Justice of the Exchequer Court of Canada
- In office October 1, 1887 – February 18, 1908
- Nominated by: John A. Macdonald

Personal details
- Born: February 6, 1847 Cornwallis Township, Nova Scotia
- Died: February 18, 1908 (aged 61) Ottawa, Ontario
- Education: Mount Allison Wesleyan College

= George Burbidge =

Canadian lawyer, civil servant, judge (1847–1908)

George Wheelock Burbidge (6 February 1847 – 18 February 1908) was a Canadian lawyer, judge and author. After being called to the bar of New Brunswick in 1872, he became a partner in the Saint John, New Brunswick law firm of Harrison and Burbidge.

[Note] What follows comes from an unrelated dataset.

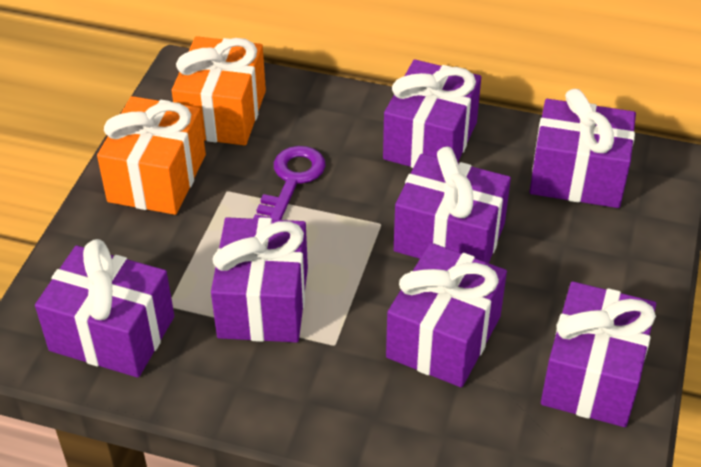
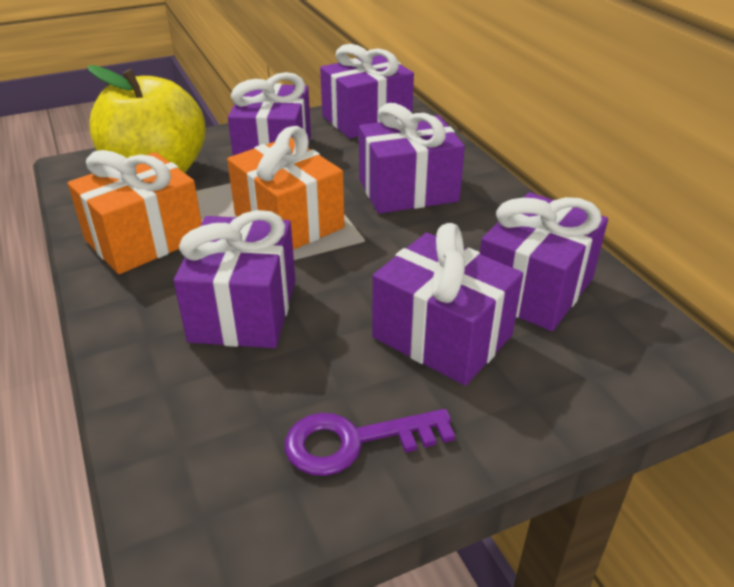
purple gift: 7 -> 6
yellow apple: 0 -> 1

In 1882, Burbidge was appointed federal Deputy Minister of Justice. He is noted for having conducted the prosecution of Louis Riel during his trial for treason following the North-West Rebellion of 1885.

In October 1887, he subsequently became the first justice of the Exchequer Court, the predecessor to the modern Federal Court of Canada. Two of his rulings that are considered especially important

- Samson v. The Queen, (1888) 2 Ex. C.R. 30 (concerning the value of land expropriated by the Crown)
- St. John Gas Light Co. v. The Queen, (1895) 4 Ex. C. R. 326 (one of the first judicial pronouncements on environmental pollution)

Burbidge was also active in community affairs. Elected president of the Associated Charities of Ottawa in 1895, he helped found the Victorian Order of Nurses in 1897 and succeeded Lady Aberdeen Marjoribanks as president, serving from 1899 until his death.

In his early years as a judge, he published A Digest of the Criminal Law of Canada, which heavily influenced the groundbreaking Criminal Code, enacted by the federal Parliament in 1892.